The first verse reflects an earlier friendly relationship with Christians; the second a change in attitude towards them. No doubt Muhammad felt himself called to proclaim God’s message to the Arabs as other prophets had proclaimed it to their respective nations. Christians (and Jews) are called the People of the Book, a designation which, from the beginning of Islamic history until the present, has left Christians (and Jews) on a higher rung of the Islamic social ladder than polytheists without a Scripture. It is significant that the five main beliefs of Islamic faith proclaimed by Muhammad among the pagan Arabs are consonant with vital Biblical beliefs. Against the pagan Arabs, who said that God has associates, that He does not send prophets and Scriptures and that there is no day of resurrection and judgment, Muhammad asserted his belief in 1. God, who has no associates; 2. the angels as servants of God; 3. the prophets; 4. the Scriptures (including the Torah of Moses and the Gospel of Jesus); 5. the day of resurrection and judgment. Skeptics of Muhammad’s message and mission, the Qur’an occasionally says, can dispel their doubts by consulting the People of the Book. As possessors of Scriptures they can vouch for the fact of his prophethood and the truth of his message.
Why, then, the later break with Christians? At least one reason is reflected in the Quranic vetoes of some vital Christian doctrines in reference to Jesus the Messiah. Christians should note both the formulation and intent of these vetoes, since they continue to affect Muslim responses to Christianity even today.

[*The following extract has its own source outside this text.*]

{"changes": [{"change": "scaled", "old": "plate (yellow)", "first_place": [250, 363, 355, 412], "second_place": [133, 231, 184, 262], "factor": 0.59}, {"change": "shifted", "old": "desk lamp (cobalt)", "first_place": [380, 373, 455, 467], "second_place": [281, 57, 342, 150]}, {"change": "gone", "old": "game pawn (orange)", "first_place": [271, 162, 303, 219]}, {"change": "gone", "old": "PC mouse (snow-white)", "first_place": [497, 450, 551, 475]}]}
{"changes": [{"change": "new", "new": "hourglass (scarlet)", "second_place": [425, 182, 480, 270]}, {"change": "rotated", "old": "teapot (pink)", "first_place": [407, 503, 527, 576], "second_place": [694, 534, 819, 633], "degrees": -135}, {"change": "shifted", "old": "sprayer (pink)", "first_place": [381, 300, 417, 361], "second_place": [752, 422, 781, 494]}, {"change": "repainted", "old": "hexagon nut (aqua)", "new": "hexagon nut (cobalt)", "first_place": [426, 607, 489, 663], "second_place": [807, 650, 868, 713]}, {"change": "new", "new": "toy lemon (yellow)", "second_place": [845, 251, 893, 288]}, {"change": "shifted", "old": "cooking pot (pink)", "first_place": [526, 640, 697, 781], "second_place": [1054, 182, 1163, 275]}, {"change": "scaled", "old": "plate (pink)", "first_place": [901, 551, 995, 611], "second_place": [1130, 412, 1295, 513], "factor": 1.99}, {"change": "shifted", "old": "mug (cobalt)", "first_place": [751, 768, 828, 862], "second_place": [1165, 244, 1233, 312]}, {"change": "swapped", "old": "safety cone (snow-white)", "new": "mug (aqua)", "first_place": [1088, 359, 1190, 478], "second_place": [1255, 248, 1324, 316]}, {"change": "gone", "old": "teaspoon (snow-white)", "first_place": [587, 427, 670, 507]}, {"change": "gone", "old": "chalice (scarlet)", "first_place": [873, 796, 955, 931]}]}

First, Christians believe that Jesus is the Son of God and confess the Trinity.
…the Christians say: The Messiah is the son of Allah…They imitate the
saying of those who disbelieved of old. Allah (Himself) fighteth against
them. How perverse are they (9:30)!
And when Allah saith: O Jesus, son of Mary! Didst thou say unto
mankind: Take me and my mother for two gods beside Allah? He saith: be
glorified! It was not mine to utter that to which I had no right…(5:116)
They surely disbelieve who say: Lo! Allah is the third of three; when there
is no God save the One God…(5:73)
God has no son or any associate, says the Qur’an. He alone is sovereign and “there is for Him no consort (6:102)”. Probably no Christian doctrines have been and are so misunderstood by many Muslims as the Sonship of Jesus and the Trinity.

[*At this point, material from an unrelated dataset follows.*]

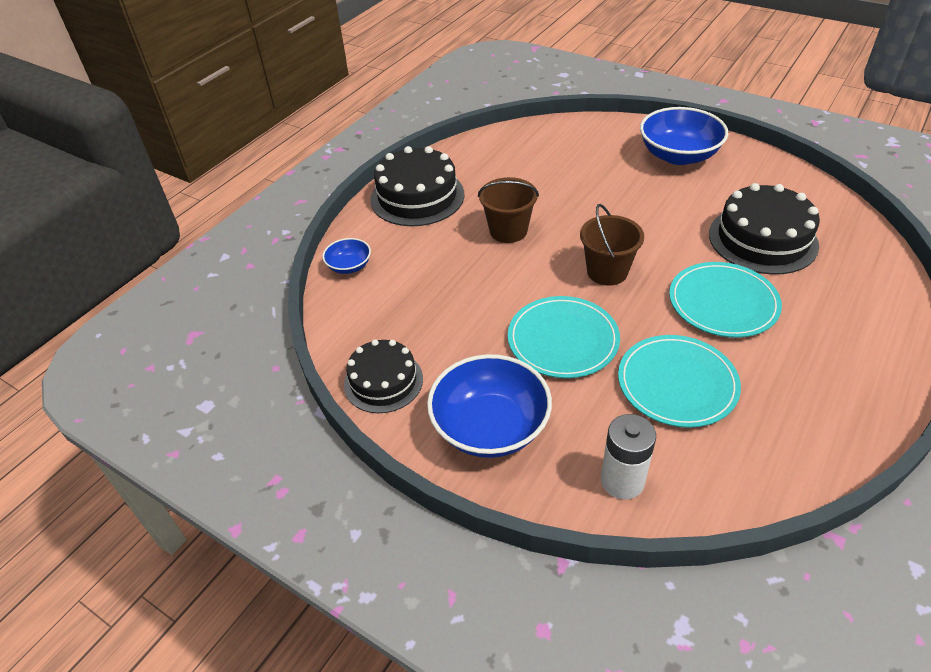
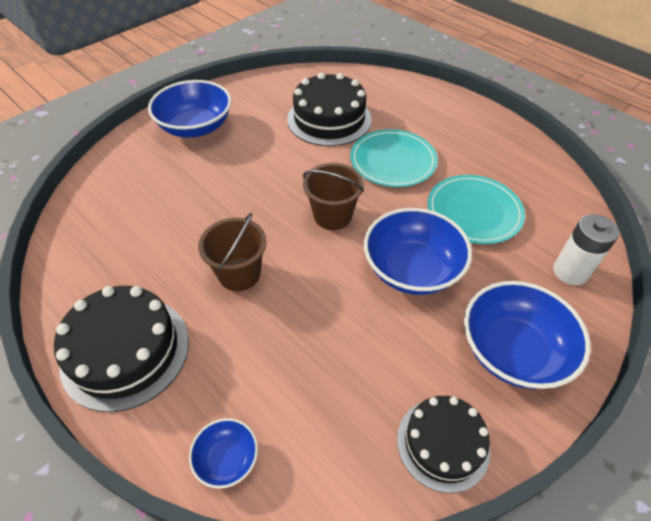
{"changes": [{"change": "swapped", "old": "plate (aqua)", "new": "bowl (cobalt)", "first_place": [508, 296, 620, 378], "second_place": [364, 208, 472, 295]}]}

Secondly, one verse of the Qur’an denies that Jesus died on the cross.
…They slew him not nor crucified, but it appeared so unto them…(4:157)
By denying that Jesus died on the cross, the Qur’an probably intends to defend Jesus against the claims of the Jews that they killed Jesus. But whatever its intention, this verse has formed the basis for the subsequent and persistent denial that Jesus died on the cross. God demonstrates his power by rescuing Jesus and lifting him to heaven, says the Muslim. Thus this denial too strikes at the very heart of the Christian Gospel.
Thirdly, because the New Testament teaches Jesus’ Sonship and His death on the Cross, many Muslims have concluded that Christians have corrupted their Scriptures during the course of history. For them such doctrines are innovations which are alien to the original Gospel that Jesus received and which have been introduced into it by St. Paul or others like him. They cannot trust the Bible. In any case, says the Muslim, the Qur’an contains everything of value in the Bible.
Fourthly, a vital element within Jesus’ Gospel, as Muslims understand it on the basis of the Qur’an (61:6), is Jesus’ prophecy of the coming of Muhammad.
In short, whatever else the person and role of Jesus in the Quranic drama of world history, He is finally no more or no less than all other prophets and messengers of God. He is a true Muslim, a creature and servant of God perfectly obedient to Him; He confesses the creed of Islam: There is no god but God and Muhammad is His messenger.
Here, then, at least, are frameworks for two bridges to the Muslim mind. At best, however, they are only bridges of Christian understanding. For Christians there remains the task of building bridges of Christian witness and interpretation of the Gospel that reach both the mind and the heart of the Muslim.